Archbishop of Dublin Diarmuid Martin has said children who were abused by priests must be remembered during any criticisms of the Murphy report.
He
said every cleric of the Dublin Archdiocese “who engaged with the
Murphy commission was offered legal assistance for preparation, during
their engagement, or when verifying drafts submitted to the commission
for factual accuracy”.
His statement was issued following the publication in The Irish Times
of details of a review of the Murphy report commissioned by the
Association of Catholic Priests and presented at their agm in Athlone.

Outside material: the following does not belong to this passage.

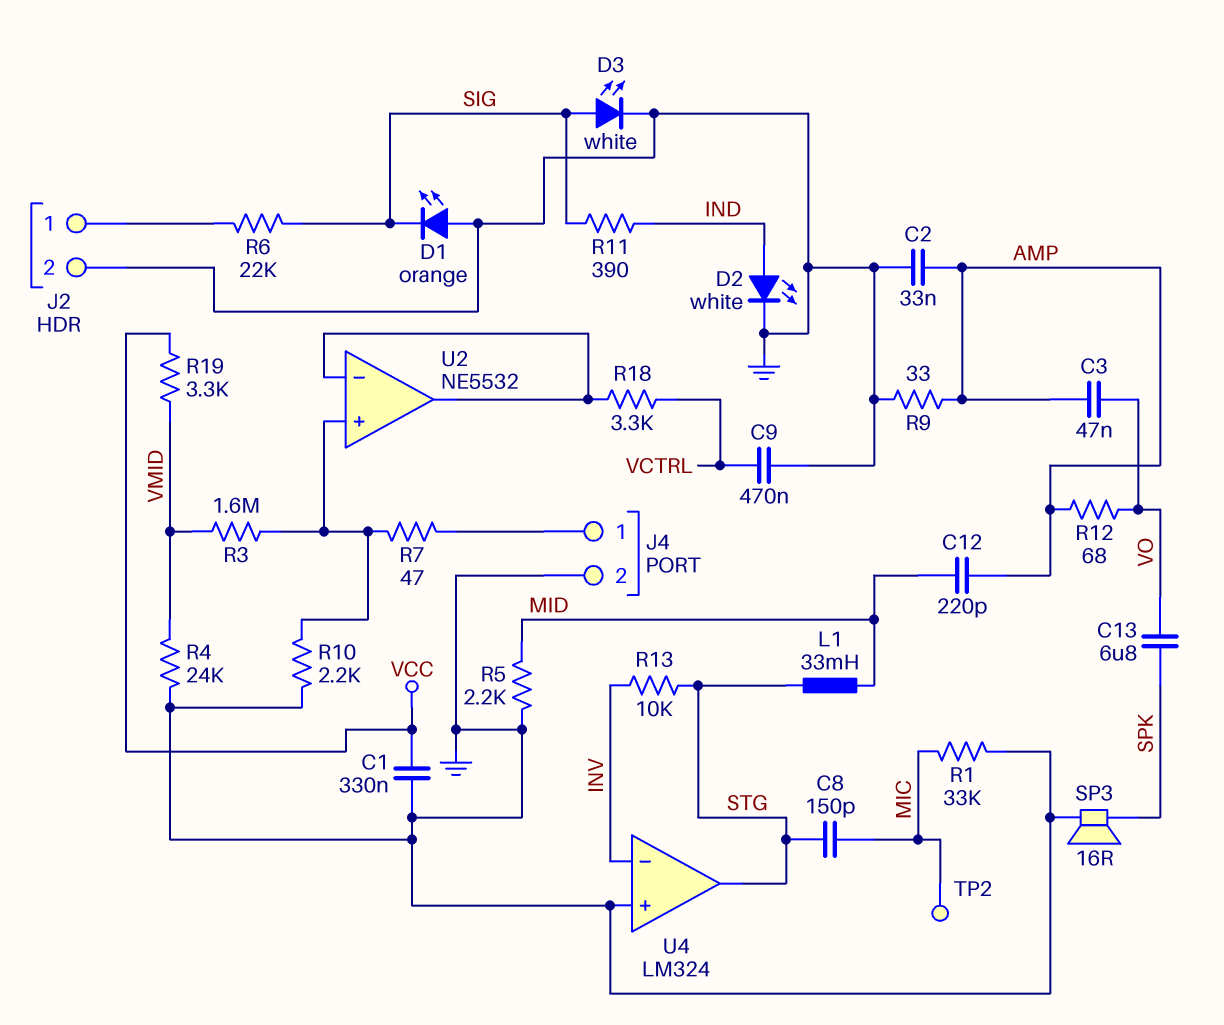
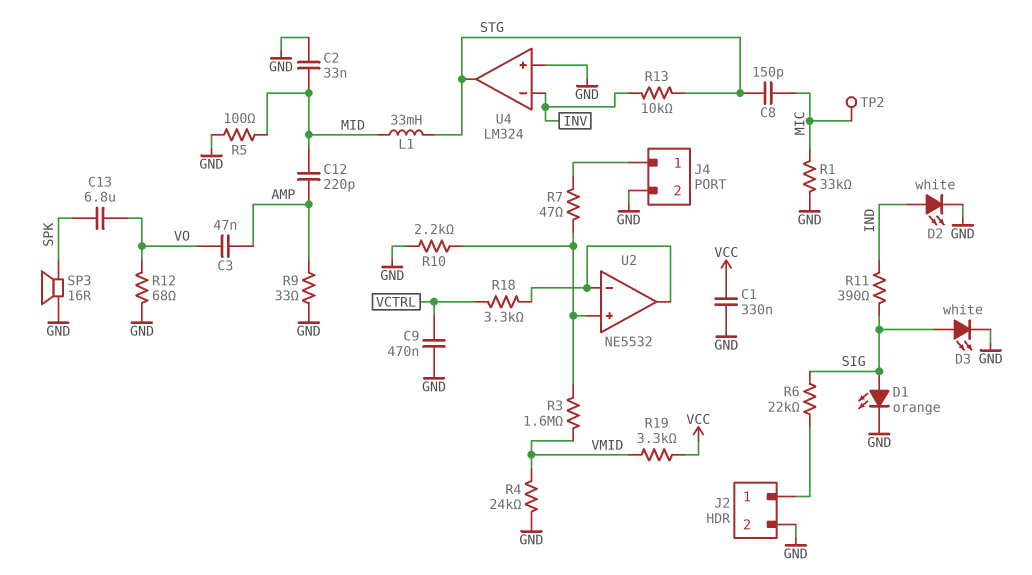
C2: 33nF (AMP, GND) -> 33nF (GND, MID)
D1: LED orange (A GND, K SIG) -> LED orange (A SIG, K GND)
R5: 2.2k (GND, MID) -> 100 (GND, MID)
R12: 68 (AMP, VO) -> 68 (GND, VO)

It was carried out by barrister Fergal Sweeney, who served as principal magistrate in Hong Kong and on the district court there before retirement in 2005 .
The
review found that the practices and procedures of the Murphy commission
“fell far short” of meeting the requirements of natural and
constitutional justice where Catholic clergy called before it were
concerned.
‘Veered off the rails’
‘Veered off the rails’
It concluded that the commission “veered off the tight rails imposed by the 2004 Commissions of Investigation Act and wandered into an adversarial arena that concentrated, to an alarming degree, on ‘naming and shaming’ those clerics whom the Commission found wanting in child protection at that time”.
Archbishop Martin
said that, to his knowledge, the commission had no objection to priests
or diocesan officials being accompanied by their lawyers in their
engagements with it.
“Any person who had a difficulty with the fairness
of procedure adopted by the commission had the right to challenge those
procedures by way of a judicial review in the High Court. ”
Acknowledging
the right of anyone to “examine or criticise the fairness of an act of
legislation”, Dr Martin said “one should never overlook the context
which gave rise to the establishment of the Murphy report – that a
strikingly large number of children were sexually abused by priests
within the church of Jesus Christ”.
He said
“anyone who loves the church must be truly saddened by this fact. The
children who were abused and their families and dear ones must be
uppermost in our minds”.
He added that “the Murphy
report concerned itself with a representative sample of abuse cases. To
date, the Diocesan Child Safeguarding and Protection Service (CSPS),
and the civil authorities, have allegations of abuse recorded against 98
priests. The CSPS has information that over 500 children may have been
abused by priests in Dublin”.
He concluded: “As I
said on the publication of the Murphy report in 2009, the fact that the
abusers were priests constituted both an offence to God and an affront
to the priesthood. The many good priests of the archdiocese share my
sense of shame. This is and remains the case in 2013.”